One thing Whitman didn't dream about was how, more than a century after his death, a pit stop along a 12-lane highway would affirm my pet peeve about Americans' cultural and historical amnesia.

While waiting in line to pay for a candy bar, I heard the usual music that's piped into these places: Carole King and Elton John and, of course, Bruce Springsteen, the poet laureate of the Garden State. Then came a voice halfway between singing and droning and that really didn't seem to care which it was doing as long as it got the point across that something was amiss in our country:

Oxford Town, Oxford Town

Ev'rybody's got their hats bowed down

The sun don't shine above the ground

Ain't a-goin' down to Oxford Town

This was Bob Dylan singing "Oxford Town," a dirge about the riots that engulfed the University of Mississippi when its first black student, James Meredith, enrolled in October 1962. If any singer doesn't belong in a rest stop - if any singer doesn't aspire to help us rest - it's Dylan.

Since his early days, Dylan has been out to provoke, stir, annoy, amuse, titillate. He's a provocateur, a tease, a rascal. The song coming through loudspeakers a few feet above our heads was seditious, subversive:

Guns and clubs followed . . . [Meredith] down,

All because his face was brown

Better get away from Oxford Town.

Yet no one in the rest stop seemed to notice. I called my daughter over and asked her if she knew the song. I got a shrug. I asked the cashier behind the counter the same question. I got a stare. Both were in their early 30s.
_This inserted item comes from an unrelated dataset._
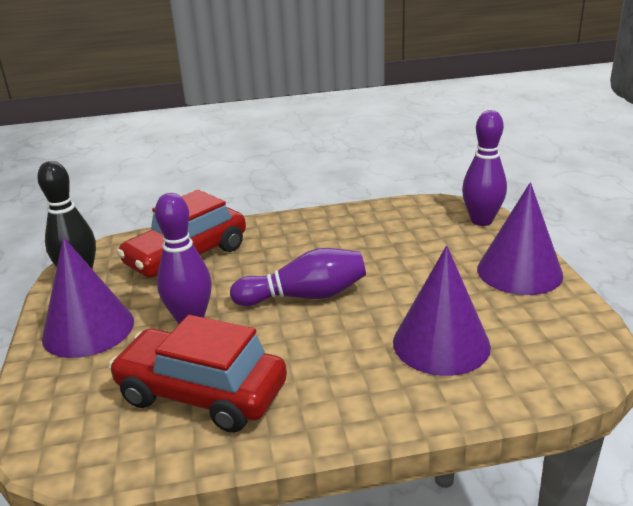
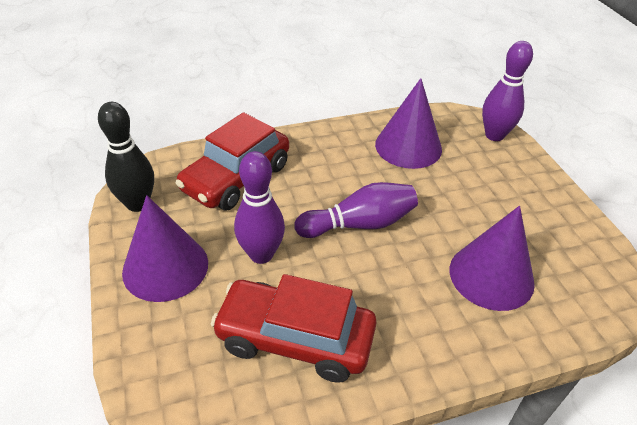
camera: 10 degrees left, 15 degrees up
(519, 271) = (539, 194): purple cone -> purple cone (408, 146)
But "Oxford Town" isn't a jingle, a ditty to fill up the aura space alongside a major highway. It's a remembrance of days gone by in the Deep South, not the antebellum South of Stephen Foster, when all the world was sad and weary, but the South of rage and blood: Before Meredith could enter his first classroom at Ole Miss, two men were killed and 200 soldiers, National Guardsmen, and U.S. Marshals were injured. These men weren't wishing they were in Dixie. They wanted to get the hell out of it.

A few weeks ago, we commemorated the 50th anniversary of the March on Washington. Next month is the 51st anniversary of the riot at Ole Miss. William Faulkner, who lived in Oxford, famously wrote: "The past is never dead. It's not even past." That's true - most of the time. The past is past - a temporal corpse, if you will - when we've never heard of it, when the events that preceded us are unknown or long forgotten, buried under the flotsam, jetsam, and assorted rubbish, when the demands of today push out the whispers and lessons of yesterday.
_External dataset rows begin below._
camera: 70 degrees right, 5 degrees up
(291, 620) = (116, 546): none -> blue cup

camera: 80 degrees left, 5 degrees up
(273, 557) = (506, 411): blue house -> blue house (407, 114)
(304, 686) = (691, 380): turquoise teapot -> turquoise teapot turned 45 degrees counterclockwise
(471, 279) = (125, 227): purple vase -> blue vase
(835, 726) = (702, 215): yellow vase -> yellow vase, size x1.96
Americans are notoriously lax about their past. Between 1943 and 2011, at least seven national studies concluded that American students "do poorly" in history, "know little" about history, are "ignorant" about history. The latest survey, for instance, found that only 20 percent of fourth graders could identify Abraham Lincoln but had no idea why he was important. This was eerily similar to a 1943 study, which determined that only 22 percent of high school students knew two of Lincoln's achievements as president.

In this country, historical literacy is elusive. It probably never existed. So I shouldn't have been surprised when Dylan's song raised barely an eyebrow at the Walt Whitman rest stop. But maybe that would have been fine with Whitman.

In his poem "To a Historian," Whitman dismissed those "who celebrate bygones" and treat "man as the creature of politics, aggregates, rulers and priests. . . ." "Pressing the pulse of the life," Whitman - that indefatigable celebrator of the Self and of himself - believed he possessed the power to outline "what is yet to be" and "project the history of the future."

For the poet, every man was his own historian, and every man created his own history. But time and history don't come full blown from this instant. They gestate and mature, circling back upon themselves to find the tangled roots of their origins. That's why I find solace in this line near the end of Dylan's song: "Somebody better investigate soon." Dylan was talking about the "two men [who] died 'neath the Mississippi moon." I'm talking about the holes in our heads where even our recent history is missing, turning our present into a mystery and the mystery into a blur.